====== THE INPUT

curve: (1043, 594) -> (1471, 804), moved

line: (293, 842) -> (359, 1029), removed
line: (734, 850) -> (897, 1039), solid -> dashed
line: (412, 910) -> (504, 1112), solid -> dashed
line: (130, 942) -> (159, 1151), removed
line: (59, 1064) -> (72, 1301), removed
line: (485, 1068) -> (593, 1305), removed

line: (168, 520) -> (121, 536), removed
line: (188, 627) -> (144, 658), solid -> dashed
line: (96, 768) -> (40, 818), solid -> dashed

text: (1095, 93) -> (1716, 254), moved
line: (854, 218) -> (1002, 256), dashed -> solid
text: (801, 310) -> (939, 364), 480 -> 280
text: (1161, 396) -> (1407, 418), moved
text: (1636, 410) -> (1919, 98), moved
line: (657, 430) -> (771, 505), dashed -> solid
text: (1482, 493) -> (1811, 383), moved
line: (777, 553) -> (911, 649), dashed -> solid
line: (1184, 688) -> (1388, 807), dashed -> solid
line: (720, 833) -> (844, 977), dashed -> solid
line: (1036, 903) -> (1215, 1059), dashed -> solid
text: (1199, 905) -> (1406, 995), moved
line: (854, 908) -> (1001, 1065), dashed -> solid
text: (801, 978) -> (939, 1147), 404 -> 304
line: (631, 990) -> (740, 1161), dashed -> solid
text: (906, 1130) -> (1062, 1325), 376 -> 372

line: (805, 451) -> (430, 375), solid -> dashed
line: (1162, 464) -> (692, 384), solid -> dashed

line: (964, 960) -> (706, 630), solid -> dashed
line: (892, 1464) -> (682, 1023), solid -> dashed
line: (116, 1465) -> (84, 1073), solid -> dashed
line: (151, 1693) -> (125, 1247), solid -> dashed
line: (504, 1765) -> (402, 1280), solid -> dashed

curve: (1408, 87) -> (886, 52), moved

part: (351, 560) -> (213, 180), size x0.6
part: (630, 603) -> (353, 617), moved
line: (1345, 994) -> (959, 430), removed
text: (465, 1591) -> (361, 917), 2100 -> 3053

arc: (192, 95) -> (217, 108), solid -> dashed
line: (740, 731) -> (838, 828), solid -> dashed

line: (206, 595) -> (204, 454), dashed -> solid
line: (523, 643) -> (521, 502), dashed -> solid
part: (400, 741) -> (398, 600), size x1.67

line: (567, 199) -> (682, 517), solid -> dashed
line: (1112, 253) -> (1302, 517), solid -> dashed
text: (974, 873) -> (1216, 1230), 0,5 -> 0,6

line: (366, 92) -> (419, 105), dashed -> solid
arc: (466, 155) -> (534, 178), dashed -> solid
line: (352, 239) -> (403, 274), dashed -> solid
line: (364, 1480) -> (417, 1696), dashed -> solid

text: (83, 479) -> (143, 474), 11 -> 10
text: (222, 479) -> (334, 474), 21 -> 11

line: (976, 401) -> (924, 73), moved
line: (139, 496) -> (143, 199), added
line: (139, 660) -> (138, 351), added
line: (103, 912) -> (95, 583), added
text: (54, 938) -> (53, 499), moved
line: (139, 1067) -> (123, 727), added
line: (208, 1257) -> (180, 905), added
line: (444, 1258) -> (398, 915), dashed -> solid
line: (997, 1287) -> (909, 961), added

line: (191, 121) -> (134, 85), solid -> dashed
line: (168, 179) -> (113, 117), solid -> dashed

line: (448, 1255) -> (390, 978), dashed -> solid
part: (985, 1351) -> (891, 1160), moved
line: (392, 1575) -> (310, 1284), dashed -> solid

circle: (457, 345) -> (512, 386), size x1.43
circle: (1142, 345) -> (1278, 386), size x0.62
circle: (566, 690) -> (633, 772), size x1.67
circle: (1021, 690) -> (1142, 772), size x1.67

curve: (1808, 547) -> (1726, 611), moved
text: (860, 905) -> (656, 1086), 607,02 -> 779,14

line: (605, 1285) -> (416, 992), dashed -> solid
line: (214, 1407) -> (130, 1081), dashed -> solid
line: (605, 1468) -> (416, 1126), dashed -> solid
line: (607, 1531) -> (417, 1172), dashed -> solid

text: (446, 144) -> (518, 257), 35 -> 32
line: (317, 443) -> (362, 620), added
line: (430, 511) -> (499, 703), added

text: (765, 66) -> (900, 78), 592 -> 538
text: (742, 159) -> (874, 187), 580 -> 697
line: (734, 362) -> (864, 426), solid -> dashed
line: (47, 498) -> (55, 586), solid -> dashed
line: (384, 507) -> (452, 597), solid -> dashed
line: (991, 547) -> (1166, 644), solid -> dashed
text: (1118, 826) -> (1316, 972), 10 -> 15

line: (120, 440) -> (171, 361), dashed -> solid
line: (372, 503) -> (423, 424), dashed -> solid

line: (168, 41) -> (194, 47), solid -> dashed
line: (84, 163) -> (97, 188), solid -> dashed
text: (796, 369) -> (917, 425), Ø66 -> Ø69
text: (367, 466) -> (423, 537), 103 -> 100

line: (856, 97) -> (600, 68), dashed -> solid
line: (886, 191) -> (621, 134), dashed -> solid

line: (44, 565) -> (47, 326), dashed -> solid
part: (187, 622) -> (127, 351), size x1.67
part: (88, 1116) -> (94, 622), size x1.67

============

* **WHAT NEEDS TO BE DONE**:
Each entry is to be output exactly as it was written.

* **RESULT OF THE EXERCISE**:
curve: (1043, 594) -> (1471, 804), moved

line: (293, 842) -> (359, 1029), removed
line: (734, 850) -> (897, 1039), solid -> dashed
line: (412, 910) -> (504, 1112), solid -> dashed
line: (130, 942) -> (159, 1151), removed
line: (59, 1064) -> (72, 1301), removed
line: (485, 1068) -> (593, 1305), removed

line: (168, 520) -> (121, 536), removed
line: (188, 627) -> (144, 658), solid -> dashed
line: (96, 768) -> (40, 818), solid -> dashed

text: (1095, 93) -> (1716, 254), moved
line: (854, 218) -> (1002, 256), dashed -> solid
text: (801, 310) -> (939, 364), 480 -> 280
text: (1161, 396) -> (1407, 418), moved
text: (1636, 410) -> (1919, 98), moved
line: (657, 430) -> (771, 505), dashed -> solid
text: (1482, 493) -> (1811, 383), moved
line: (777, 553) -> (911, 649), dashed -> solid
line: (1184, 688) -> (1388, 807), dashed -> solid
line: (720, 833) -> (844, 977), dashed -> solid
line: (1036, 903) -> (1215, 1059), dashed -> solid
text: (1199, 905) -> (1406, 995), moved
line: (854, 908) -> (1001, 1065), dashed -> solid
text: (801, 978) -> (939, 1147), 404 -> 304
line: (631, 990) -> (740, 1161), dashed -> solid
text: (906, 1130) -> (1062, 1325), 376 -> 372

line: (805, 451) -> (430, 375), solid -> dashed
line: (1162, 464) -> (692, 384), solid -> dashed

line: (964, 960) -> (706, 630), solid -> dashed
line: (892, 1464) -> (682, 1023), solid -> dashed
line: (116, 1465) -> (84, 1073), solid -> dashed
line: (151, 1693) -> (125, 1247), solid -> dashed
line: (504, 1765) -> (402, 1280), solid -> dashed

curve: (1408, 87) -> (886, 52), moved

part: (351, 560) -> (213, 180), size x0.6
part: (630, 603) -> (353, 617), moved
line: (1345, 994) -> (959, 430), removed
text: (465, 1591) -> (361, 917), 2100 -> 3053

arc: (192, 95) -> (217, 108), solid -> dashed
line: (740, 731) -> (838, 828), solid -> dashed

line: (206, 595) -> (204, 454), dashed -> solid
line: (523, 643) -> (521, 502), dashed -> solid
part: (400, 741) -> (398, 600), size x1.67

line: (567, 199) -> (682, 517), solid -> dashed
line: (1112, 253) -> (1302, 517), solid -> dashed
text: (974, 873) -> (1216, 1230), 0,5 -> 0,6

line: (366, 92) -> (419, 105), dashed -> solid
arc: (466, 155) -> (534, 178), dashed -> solid
line: (352, 239) -> (403, 274), dashed -> solid
line: (364, 1480) -> (417, 1696), dashed -> solid

text: (83, 479) -> (143, 474), 11 -> 10
text: (222, 479) -> (334, 474), 21 -> 11

line: (976, 401) -> (924, 73), moved
line: (139, 496) -> (143, 199), added
line: (139, 660) -> (138, 351), added
line: (103, 912) -> (95, 583), added
text: (54, 938) -> (53, 499), moved
line: (139, 1067) -> (123, 727), added
line: (208, 1257) -> (180, 905), added
line: (444, 1258) -> (398, 915), dashed -> solid
line: (997, 1287) -> (909, 961), added

line: (191, 121) -> (134, 85), solid -> dashed
line: (168, 179) -> (113, 117), solid -> dashed

line: (448, 1255) -> (390, 978), dashed -> solid
part: (985, 1351) -> (891, 1160), moved
line: (392, 1575) -> (310, 1284), dashed -> solid

circle: (457, 345) -> (512, 386), size x1.43
circle: (1142, 345) -> (1278, 386), size x0.62
circle: (566, 690) -> (633, 772), size x1.67
circle: (1021, 690) -> (1142, 772), size x1.67

curve: (1808, 547) -> (1726, 611), moved
text: (860, 905) -> (656, 1086), 607,02 -> 779,14

line: (605, 1285) -> (416, 992), dashed -> solid
line: (214, 1407) -> (130, 1081), dashed -> solid
line: (605, 1468) -> (416, 1126), dashed -> solid
line: (607, 1531) -> (417, 1172), dashed -> solid

text: (446, 144) -> (518, 257), 35 -> 32
line: (317, 443) -> (362, 620), added
line: (430, 511) -> (499, 703), added

text: (765, 66) -> (900, 78), 592 -> 538
text: (742, 159) -> (874, 187), 580 -> 697
line: (734, 362) -> (864, 426), solid -> dashed
line: (47, 498) -> (55, 586), solid -> dashed
line: (384, 507) -> (452, 597), solid -> dashed
line: (991, 547) -> (1166, 644), solid -> dashed
text: (1118, 826) -> (1316, 972), 10 -> 15

line: (120, 440) -> (171, 361), dashed -> solid
line: (372, 503) -> (423, 424), dashed -> solid

line: (168, 41) -> (194, 47), solid -> dashed
line: (84, 163) -> (97, 188), solid -> dashed
text: (796, 369) -> (917, 425), Ø66 -> Ø69
text: (367, 466) -> (423, 537), 103 -> 100

line: (856, 97) -> (600, 68), dashed -> solid
line: (886, 191) -> (621, 134), dashed -> solid

line: (44, 565) -> (47, 326), dashed -> solid
part: (187, 622) -> (127, 351), size x1.67
part: (88, 1116) -> (94, 622), size x1.67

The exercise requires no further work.